The umbilical cord blood levels of the anti-inflammatory cytokine, IL-10, were low in all groups. However, the concentrations were relatively higher in term pregnancies complicated by clinical chorioamnionitis without or with evidence of fetal hypoxia. Notably, there were no arterio-venous or venous–arterial concentration differences for IL-10 in the groups studied. IL-10 is expressed in human placenta,50 and it modulates the effects of pro-inflammatory cytokines in GA-dependent manner.50 Although speculative, our results suggest that local placental IL-10 synthesis and release is increased and maintained during active labor and clinical chorioamnionitis in order to protect the fetus.

Strengths and limitations

Our study has several strengths, including a well-characterized patient cohort with 70 term pregnancies including randomly selected control pregnancies delivered by different routes and multiple maternal and neonatal variables for analyses. In addition, we collected, prepared, and processed all the blood samples in a manner that minimized alterations in the cytokine measurements, e.g., the serum samples were thawed only at the time of immunoassay and stored as several aliquots. Limitations of the study design include the relatively small sample size of clinical chorioamnionitis without and with evidence of fetal hypoxia. We also were unable to assess the state of inflammation and/or infection in the amniotic cavity. Furthermore, the state of maternal systemic inflammation and any transplacental transport either from or to the mother could not be assessed in the absence of samples representative of maternal uterine arterial or venous blood. Notably, this has been addressed in the chronic maternal–fetal sheep model for several ligands, including fetal angiotensin II and placental estrogens.51

Summary

Neonates born at term gestation to women with evidence of clinical chorioamnionitis demonstrate a robust pro-inflammatory response in fetal UmA blood.

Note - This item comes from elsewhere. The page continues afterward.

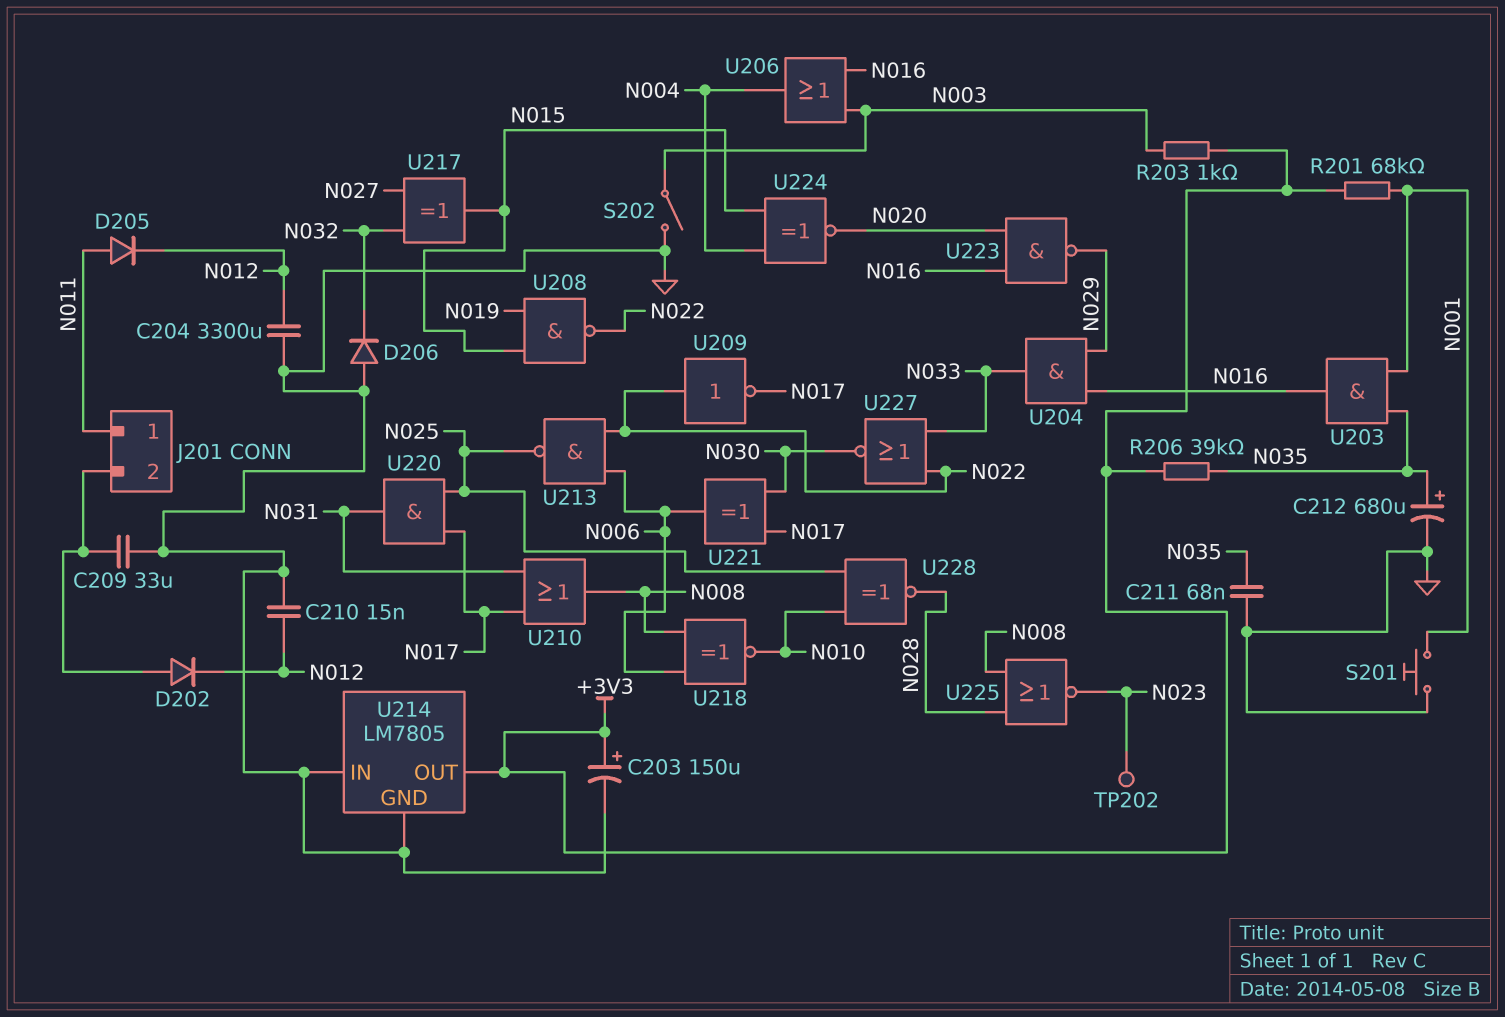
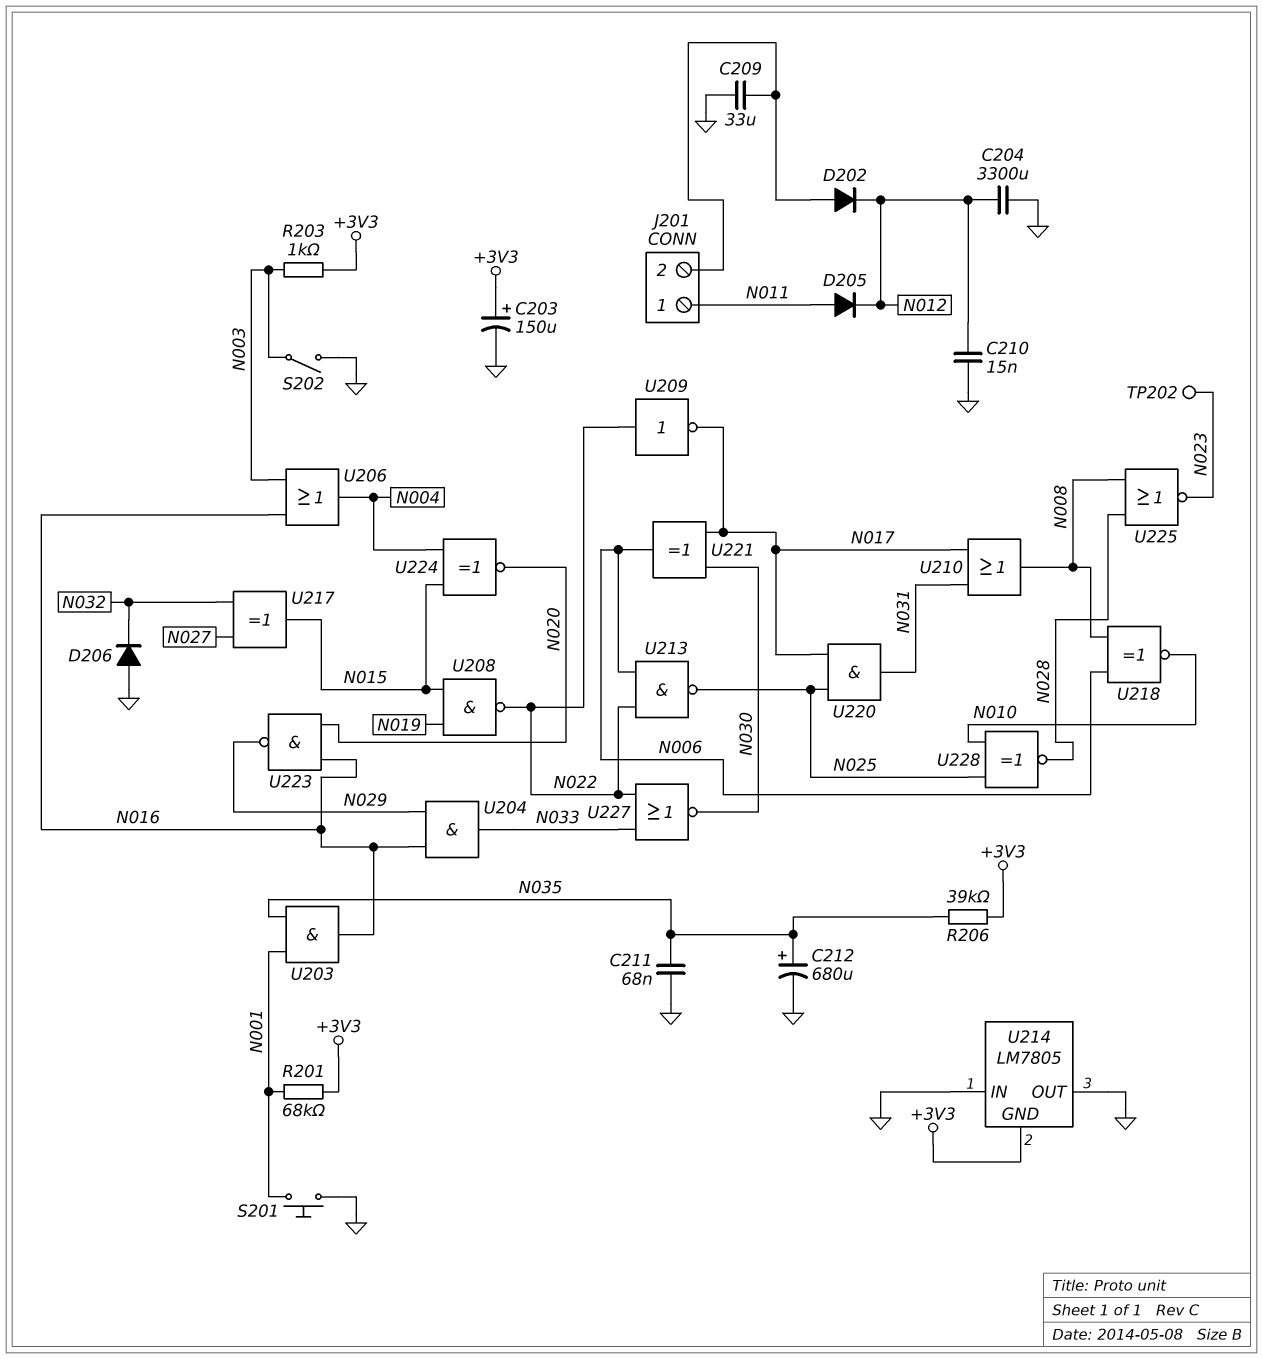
U214 pin GND: GND -> +3V3
U214 pin OUT: +3V3 -> GND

These pro-inflammatory cytokines are of fetal origin as evidence by the significant UmA–UmV concentration differences, and the placenta appears to serve as the primary site for their clearance via concentration-dependent mechanisms that are nearly saturated in pregnancies complicated by clinical chorioamnionitis without and with fetal hypoxia. In contrast, the fetal serum concentrations of the anti-inflammatory cytokine IL-10 are generally low but may be relatively elevated in order to protect the fetus against the observed exaggerated pro-inflammatory cytokine response associated with clinical chorioamnionitis. These observations provide additional insight into understanding the fetal immune response in term pregnancies complicated by clinical chorioamnionitis.